=== Section Start ===

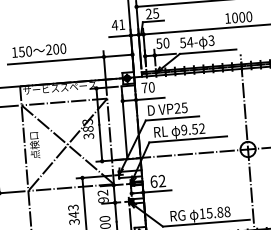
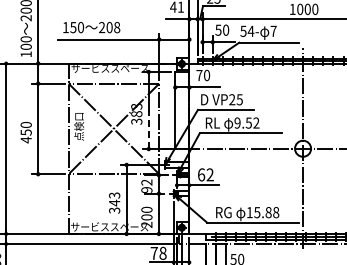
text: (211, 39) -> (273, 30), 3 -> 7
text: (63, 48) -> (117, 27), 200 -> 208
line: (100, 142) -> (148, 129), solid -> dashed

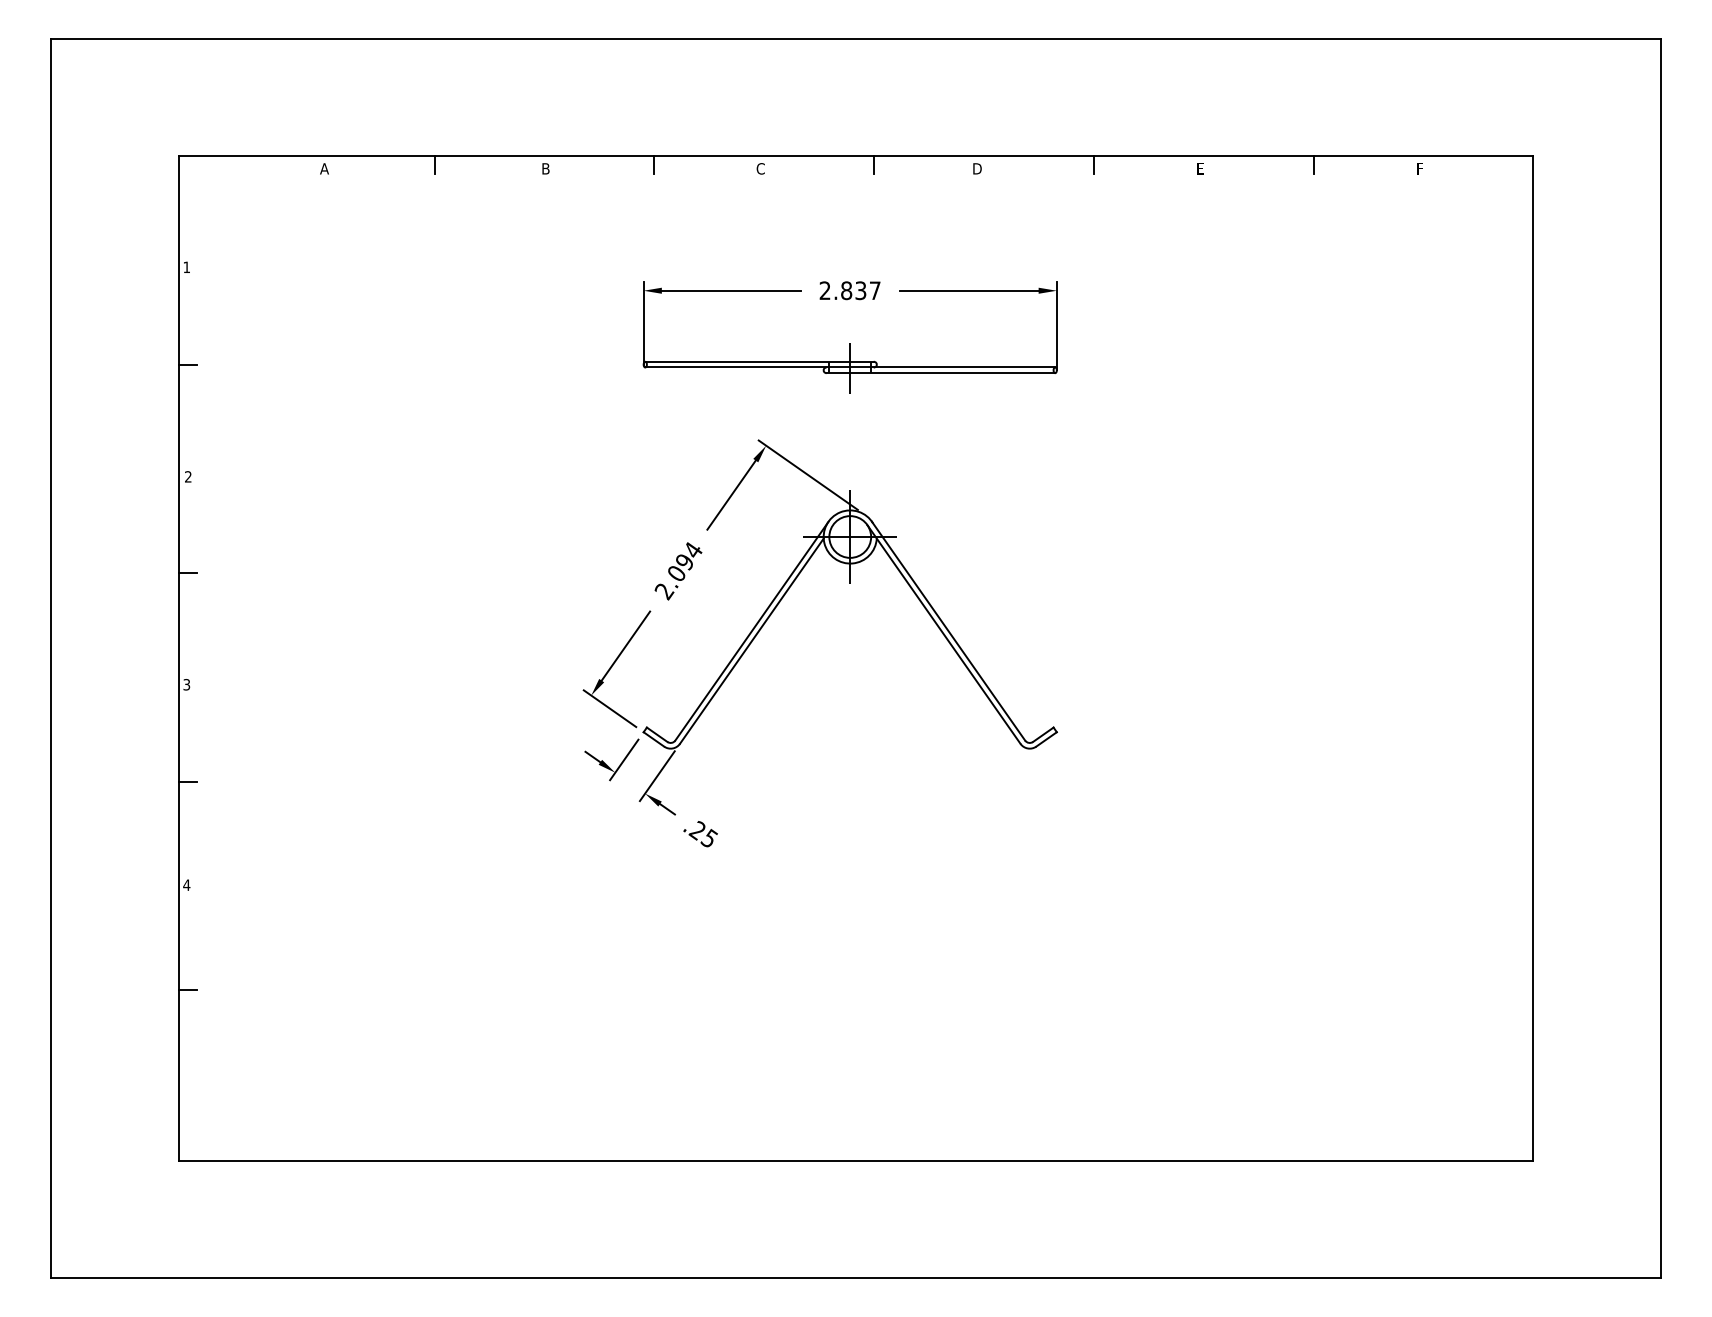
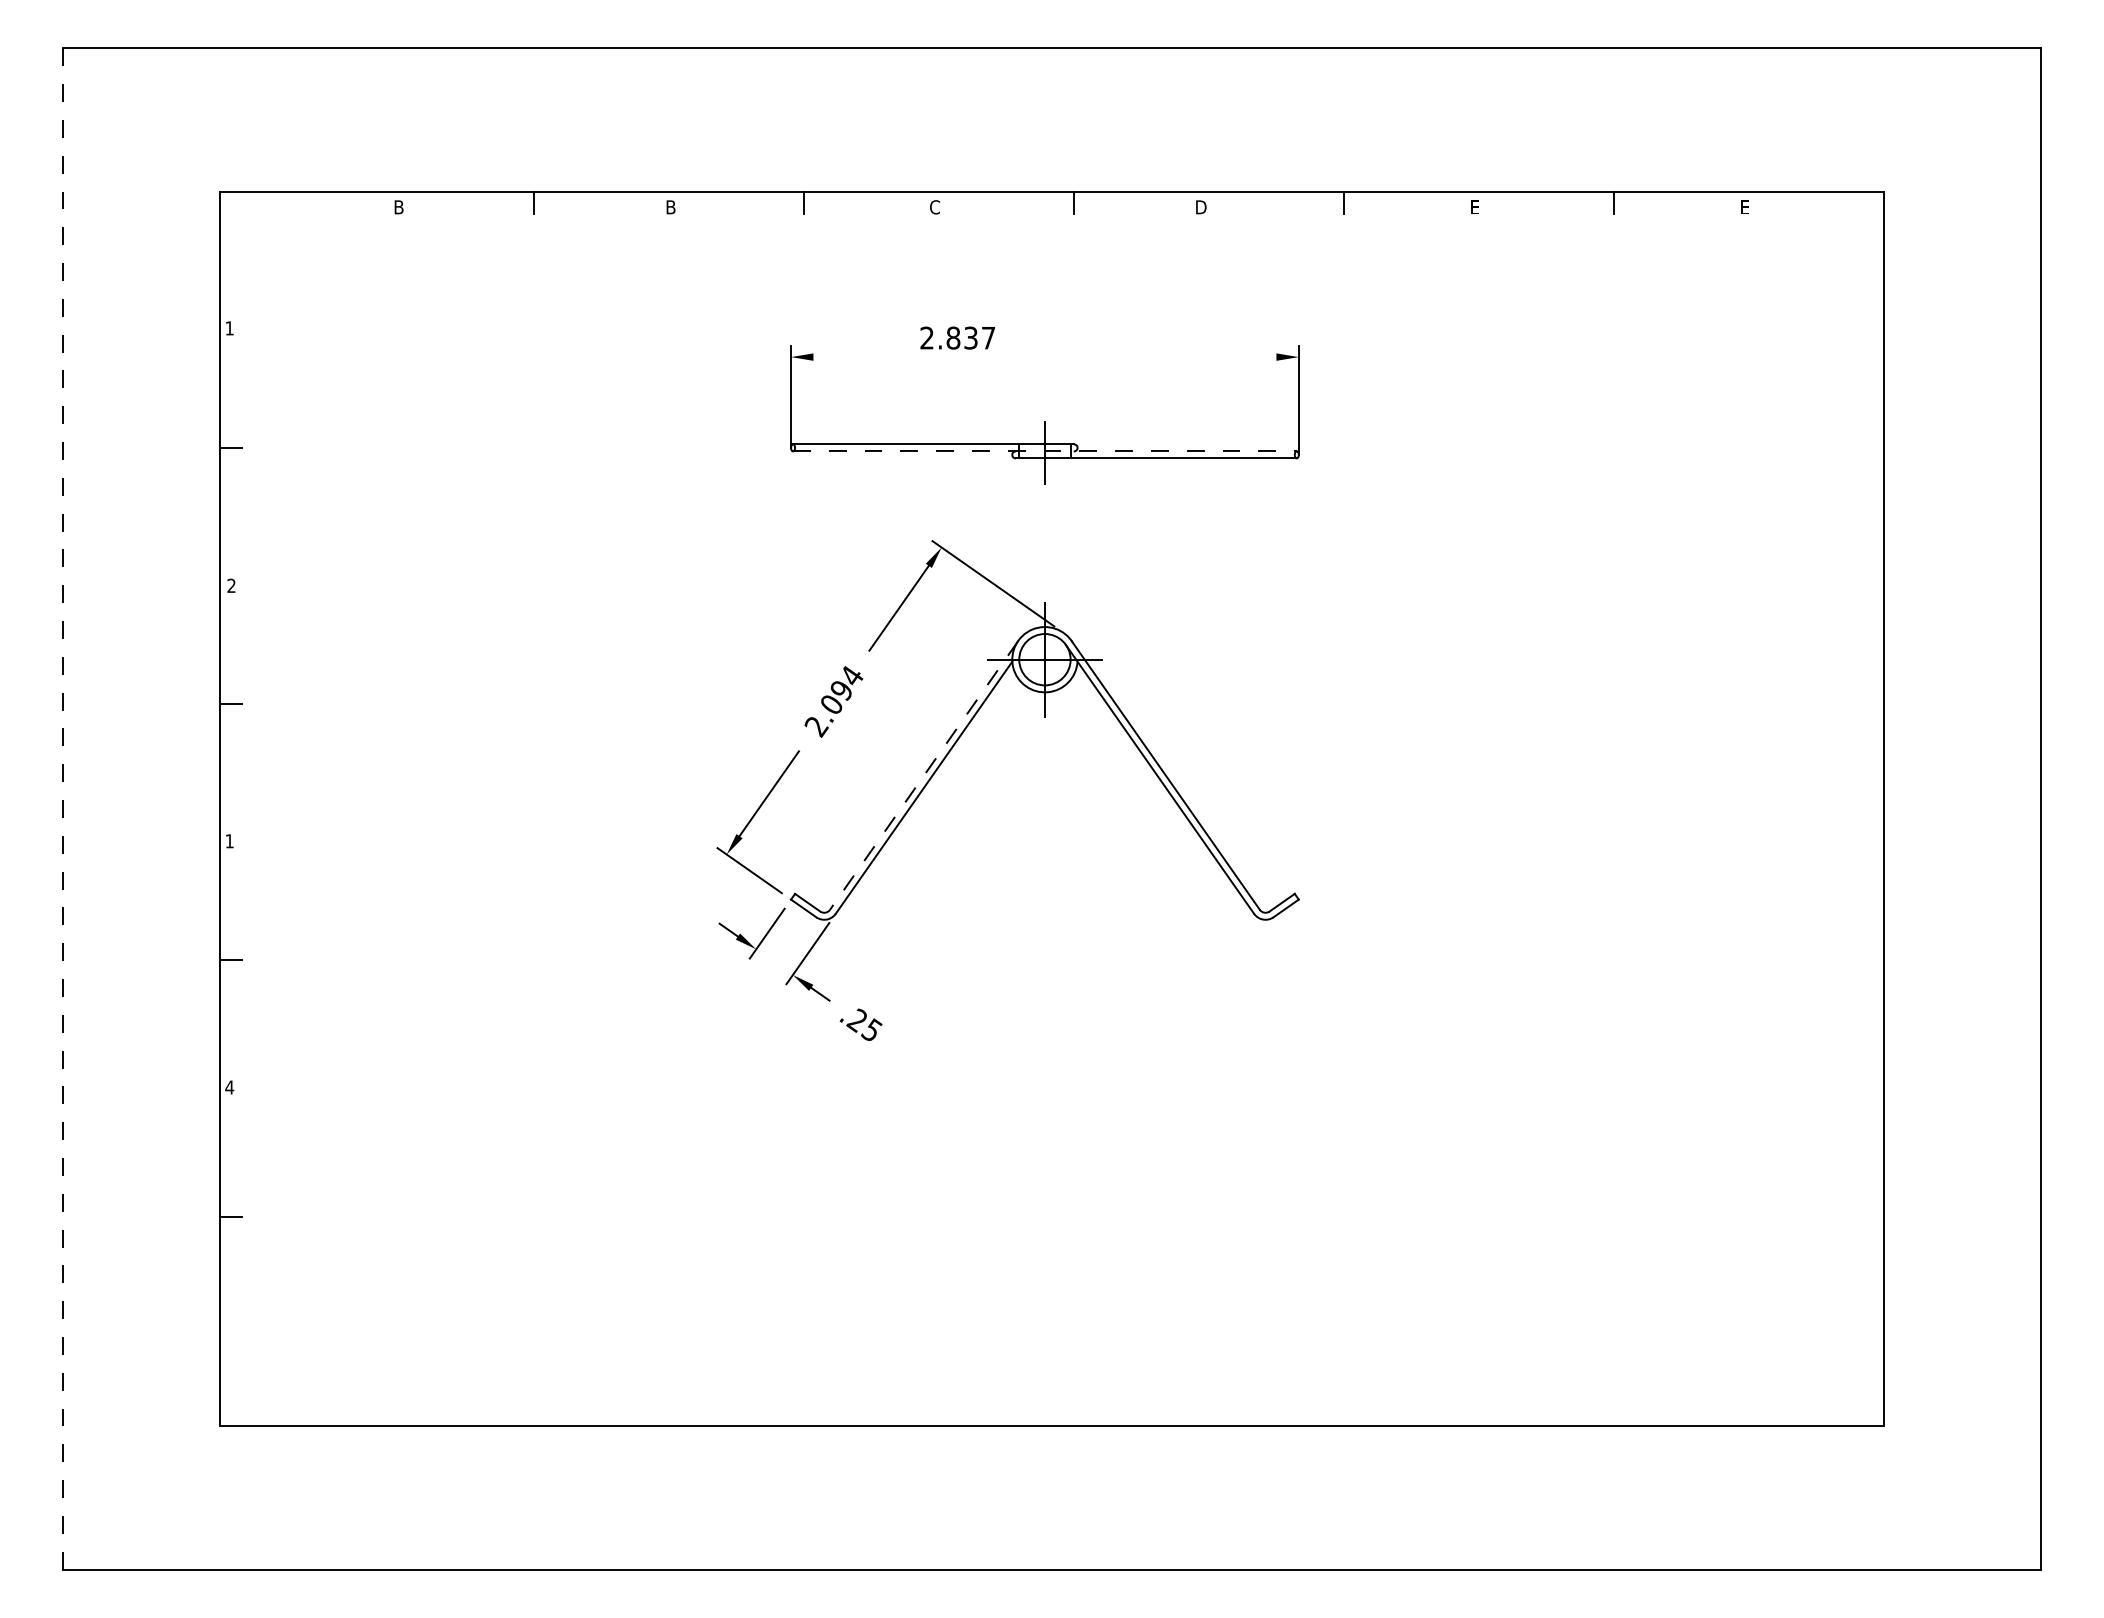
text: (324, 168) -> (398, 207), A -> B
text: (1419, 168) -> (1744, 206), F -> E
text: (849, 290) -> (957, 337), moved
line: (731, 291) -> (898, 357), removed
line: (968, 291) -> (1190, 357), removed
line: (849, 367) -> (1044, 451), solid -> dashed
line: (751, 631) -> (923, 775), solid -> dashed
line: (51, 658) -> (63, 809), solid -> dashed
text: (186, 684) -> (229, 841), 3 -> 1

=== Section End ===

* Activity:
Every record is to be reproduced exactly, with no pictures included.

* Task answer:
text: (211, 39) -> (273, 30), 3 -> 7
text: (63, 48) -> (117, 27), 200 -> 208
line: (100, 142) -> (148, 129), solid -> dashed

text: (324, 168) -> (398, 207), A -> B
text: (1419, 168) -> (1744, 206), F -> E
text: (849, 290) -> (957, 337), moved
line: (731, 291) -> (898, 357), removed
line: (968, 291) -> (1190, 357), removed
line: (849, 367) -> (1044, 451), solid -> dashed
line: (751, 631) -> (923, 775), solid -> dashed
line: (51, 658) -> (63, 809), solid -> dashed
text: (186, 684) -> (229, 841), 3 -> 1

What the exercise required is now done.